The effect sizes of performance differences in COD tests of this study (g = 3.01–6.84) far exceeded the effect sizes found by Trecroci et al. [17] and Trajković et al. [18] (g = 0.69–1.5). It is fundamentally difficult to compare the studies, and thus also the results, with each other because different studies may have used different definitions of the subject categorization into elite, sub-elite, and amateur [17]. Here, the demand for a uniform definition of the performance level for team sports and its consistent use in the literature must be established [22]. Nevertheless, even in comparison with studies that used an identical definition of playing status and comparable or identical COD tests in terms of the requirement profile, significantly higher performance differences between elite and amateur players were confirmed in this study (g = 0.95 vs. g = 3.01–6.84) [18]. Trajković et al. [18] recruited elite, sub-elite players from national championships without naming the country of the championship. It is possible that a difference in performance between the national leagues explains the difference in effect sizes. It is also possible that the difference in the magnitude of the effects is due to the fact that the subjects measured in this study were older compared with other studies (16.56 ± 0.9 vs. 15.7 ± 0.6 years old) [18]. Here, selection factors could be used again as an explanation for larger training volumes and intensity of older elite players. Nevertheless, on the basis of the available data, it is unclear why the effect sizes differ between the studies mentioned and thus points to a further need for scientific research on this topic.

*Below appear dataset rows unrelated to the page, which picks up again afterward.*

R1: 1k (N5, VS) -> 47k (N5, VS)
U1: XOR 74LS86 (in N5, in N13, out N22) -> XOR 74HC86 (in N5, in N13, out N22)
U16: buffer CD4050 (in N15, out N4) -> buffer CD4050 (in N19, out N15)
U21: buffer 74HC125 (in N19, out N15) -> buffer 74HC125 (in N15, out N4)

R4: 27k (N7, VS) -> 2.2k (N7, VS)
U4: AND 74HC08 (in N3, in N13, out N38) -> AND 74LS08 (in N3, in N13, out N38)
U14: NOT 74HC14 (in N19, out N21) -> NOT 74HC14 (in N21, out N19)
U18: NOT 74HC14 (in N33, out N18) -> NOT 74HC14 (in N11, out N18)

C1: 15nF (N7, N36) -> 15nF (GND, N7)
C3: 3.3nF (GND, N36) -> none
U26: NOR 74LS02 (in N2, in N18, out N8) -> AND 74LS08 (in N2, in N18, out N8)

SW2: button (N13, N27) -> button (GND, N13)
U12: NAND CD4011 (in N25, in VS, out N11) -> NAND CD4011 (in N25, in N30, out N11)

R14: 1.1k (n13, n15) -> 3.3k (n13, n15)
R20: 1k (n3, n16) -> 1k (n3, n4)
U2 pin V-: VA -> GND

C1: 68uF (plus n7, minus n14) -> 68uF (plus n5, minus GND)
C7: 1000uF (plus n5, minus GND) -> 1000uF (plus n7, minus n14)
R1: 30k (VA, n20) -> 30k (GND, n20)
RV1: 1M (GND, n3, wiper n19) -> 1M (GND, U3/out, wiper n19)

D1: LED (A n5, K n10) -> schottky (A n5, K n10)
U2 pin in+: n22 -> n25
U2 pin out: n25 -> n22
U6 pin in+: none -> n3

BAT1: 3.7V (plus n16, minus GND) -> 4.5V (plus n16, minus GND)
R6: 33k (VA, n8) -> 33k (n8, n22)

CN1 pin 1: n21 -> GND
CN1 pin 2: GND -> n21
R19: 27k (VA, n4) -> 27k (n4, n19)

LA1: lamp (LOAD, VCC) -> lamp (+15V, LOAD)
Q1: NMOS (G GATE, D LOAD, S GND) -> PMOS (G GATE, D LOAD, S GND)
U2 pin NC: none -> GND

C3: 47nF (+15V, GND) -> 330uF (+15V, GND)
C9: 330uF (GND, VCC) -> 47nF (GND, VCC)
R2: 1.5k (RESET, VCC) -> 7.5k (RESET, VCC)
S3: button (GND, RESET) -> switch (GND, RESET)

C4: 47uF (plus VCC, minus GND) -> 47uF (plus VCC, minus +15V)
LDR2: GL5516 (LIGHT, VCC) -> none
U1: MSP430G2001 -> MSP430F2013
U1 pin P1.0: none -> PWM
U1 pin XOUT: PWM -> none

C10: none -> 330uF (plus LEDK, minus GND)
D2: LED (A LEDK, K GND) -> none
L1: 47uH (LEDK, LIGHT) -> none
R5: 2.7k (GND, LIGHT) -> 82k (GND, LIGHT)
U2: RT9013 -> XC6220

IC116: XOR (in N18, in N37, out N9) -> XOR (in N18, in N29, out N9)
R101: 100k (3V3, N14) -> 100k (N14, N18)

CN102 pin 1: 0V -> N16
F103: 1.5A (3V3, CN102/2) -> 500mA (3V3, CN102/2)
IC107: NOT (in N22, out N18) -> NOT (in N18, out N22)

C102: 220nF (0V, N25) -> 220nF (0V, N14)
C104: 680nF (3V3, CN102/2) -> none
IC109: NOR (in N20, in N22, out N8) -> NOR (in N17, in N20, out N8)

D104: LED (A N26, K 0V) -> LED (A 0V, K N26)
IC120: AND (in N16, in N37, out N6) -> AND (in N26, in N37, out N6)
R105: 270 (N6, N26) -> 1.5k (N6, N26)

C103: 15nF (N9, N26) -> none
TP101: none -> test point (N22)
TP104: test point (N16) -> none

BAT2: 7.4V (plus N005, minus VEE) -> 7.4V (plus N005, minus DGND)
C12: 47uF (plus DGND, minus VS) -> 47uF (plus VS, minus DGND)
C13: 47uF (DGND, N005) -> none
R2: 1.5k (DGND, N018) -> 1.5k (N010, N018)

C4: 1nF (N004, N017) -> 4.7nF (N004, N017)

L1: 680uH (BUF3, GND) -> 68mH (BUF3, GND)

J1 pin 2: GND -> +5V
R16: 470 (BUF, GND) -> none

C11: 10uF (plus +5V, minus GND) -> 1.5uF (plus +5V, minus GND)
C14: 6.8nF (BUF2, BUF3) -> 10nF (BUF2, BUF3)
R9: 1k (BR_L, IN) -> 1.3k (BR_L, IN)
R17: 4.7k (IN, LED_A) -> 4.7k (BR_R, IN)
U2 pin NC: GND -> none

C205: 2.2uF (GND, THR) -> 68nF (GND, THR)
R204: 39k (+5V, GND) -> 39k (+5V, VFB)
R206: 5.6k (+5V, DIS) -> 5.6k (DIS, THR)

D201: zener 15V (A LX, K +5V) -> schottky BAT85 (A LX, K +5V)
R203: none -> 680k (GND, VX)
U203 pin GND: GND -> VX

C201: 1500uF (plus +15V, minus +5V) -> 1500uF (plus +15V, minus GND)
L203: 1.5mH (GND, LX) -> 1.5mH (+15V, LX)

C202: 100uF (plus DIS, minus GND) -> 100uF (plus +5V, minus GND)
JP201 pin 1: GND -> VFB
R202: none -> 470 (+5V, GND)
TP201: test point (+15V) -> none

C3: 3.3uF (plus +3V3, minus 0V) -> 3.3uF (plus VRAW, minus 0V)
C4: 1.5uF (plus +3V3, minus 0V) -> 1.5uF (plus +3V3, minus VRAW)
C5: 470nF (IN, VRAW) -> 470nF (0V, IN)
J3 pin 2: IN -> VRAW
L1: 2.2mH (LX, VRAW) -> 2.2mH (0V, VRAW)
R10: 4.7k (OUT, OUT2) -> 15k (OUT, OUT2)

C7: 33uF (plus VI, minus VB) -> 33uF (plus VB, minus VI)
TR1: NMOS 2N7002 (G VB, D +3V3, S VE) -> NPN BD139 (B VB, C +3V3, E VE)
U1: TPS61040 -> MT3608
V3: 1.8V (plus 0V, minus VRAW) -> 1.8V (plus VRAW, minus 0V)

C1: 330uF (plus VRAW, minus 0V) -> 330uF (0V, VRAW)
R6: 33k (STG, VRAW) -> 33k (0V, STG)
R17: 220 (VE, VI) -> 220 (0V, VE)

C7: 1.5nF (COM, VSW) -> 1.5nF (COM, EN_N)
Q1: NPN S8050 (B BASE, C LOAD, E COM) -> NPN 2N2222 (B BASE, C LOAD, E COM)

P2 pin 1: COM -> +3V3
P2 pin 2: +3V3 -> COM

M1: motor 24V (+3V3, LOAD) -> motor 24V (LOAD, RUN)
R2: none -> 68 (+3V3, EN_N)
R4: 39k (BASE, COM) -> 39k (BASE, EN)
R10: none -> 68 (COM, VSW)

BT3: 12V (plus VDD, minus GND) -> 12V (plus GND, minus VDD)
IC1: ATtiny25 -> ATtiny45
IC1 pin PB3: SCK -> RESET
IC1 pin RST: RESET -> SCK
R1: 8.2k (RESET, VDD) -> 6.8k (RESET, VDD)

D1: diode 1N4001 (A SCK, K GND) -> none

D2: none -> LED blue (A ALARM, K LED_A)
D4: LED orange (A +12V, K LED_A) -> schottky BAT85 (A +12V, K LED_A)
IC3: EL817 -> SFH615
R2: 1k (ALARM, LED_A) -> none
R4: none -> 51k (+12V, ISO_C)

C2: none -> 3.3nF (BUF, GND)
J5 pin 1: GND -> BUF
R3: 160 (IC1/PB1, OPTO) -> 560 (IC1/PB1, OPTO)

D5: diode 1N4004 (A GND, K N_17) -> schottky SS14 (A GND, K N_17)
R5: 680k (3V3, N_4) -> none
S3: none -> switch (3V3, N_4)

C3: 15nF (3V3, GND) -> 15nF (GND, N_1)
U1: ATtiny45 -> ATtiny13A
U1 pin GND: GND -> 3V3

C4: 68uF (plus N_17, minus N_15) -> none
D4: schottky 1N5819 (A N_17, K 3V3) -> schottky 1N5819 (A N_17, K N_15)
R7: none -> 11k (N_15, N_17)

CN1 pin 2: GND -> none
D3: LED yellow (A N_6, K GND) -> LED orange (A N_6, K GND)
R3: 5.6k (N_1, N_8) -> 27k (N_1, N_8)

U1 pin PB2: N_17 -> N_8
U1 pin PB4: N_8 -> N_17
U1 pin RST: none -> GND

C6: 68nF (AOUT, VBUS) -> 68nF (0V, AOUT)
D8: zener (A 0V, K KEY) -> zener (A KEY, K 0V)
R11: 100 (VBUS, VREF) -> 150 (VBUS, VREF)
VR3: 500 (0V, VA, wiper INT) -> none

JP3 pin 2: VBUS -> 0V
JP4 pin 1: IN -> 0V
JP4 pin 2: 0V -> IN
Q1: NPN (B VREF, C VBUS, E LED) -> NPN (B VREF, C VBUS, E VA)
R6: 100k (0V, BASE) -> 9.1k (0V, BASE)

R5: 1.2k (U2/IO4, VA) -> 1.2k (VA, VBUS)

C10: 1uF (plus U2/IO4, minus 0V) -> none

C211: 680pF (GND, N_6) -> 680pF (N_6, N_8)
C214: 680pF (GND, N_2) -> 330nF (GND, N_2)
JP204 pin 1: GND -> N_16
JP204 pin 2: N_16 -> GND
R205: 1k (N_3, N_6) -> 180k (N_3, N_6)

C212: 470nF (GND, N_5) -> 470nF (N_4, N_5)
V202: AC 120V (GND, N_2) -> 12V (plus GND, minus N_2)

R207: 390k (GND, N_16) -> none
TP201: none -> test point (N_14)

COD test performance represents the performance parameters that showed the highest effect sizes in this study (SJ: g = 0.64–1.18, LS: g = 0.05–2.23, COD: g = 3.01–6.84). Cometti et al. [13] also found higher effect sizes for performance differences depending on the level of play in linear sprint compared to jump performance; however, Trajković et al. [18] did not. It may be possible that the more complex target performances (COD, LS) benefit more from a higher training volume and intensity of the elite players than simpler exercises (e.g., SJ).

A limitation of this study is the difference in sample size between the groups (elite vs. amateur), which is due to the limited scheduling availability of the amateur athletes. Unbalanced sample sizes may increase the error in difference calculations, but this is mitigated by appropriate corrections to the calculations (e.g., Roy’s largest root or Hedges’ g instead of Cohen’s d). An additional limitation is the ad hoc sample, which can generally increase the sampling error. However, the data set is valuable because only a few studies have investigated and compared young male soccer players [16,17,18,19,20,21].

5. Conclusions

The data from this study show performance differences in performance tests depending on the level of play. The SJ, LS, 505, and IAT may prove useful in talent selection test batteries to separate between competitive levels in youth soccer players. The more complex the performance tests were, the larger the effect sizes of the performance differences were. Therefore, the LS and COD tests should be integrated into test batteries. On the contrary, anthropomorphic factors do not significantly differentiate between the level of play and should therefore not be used for selection.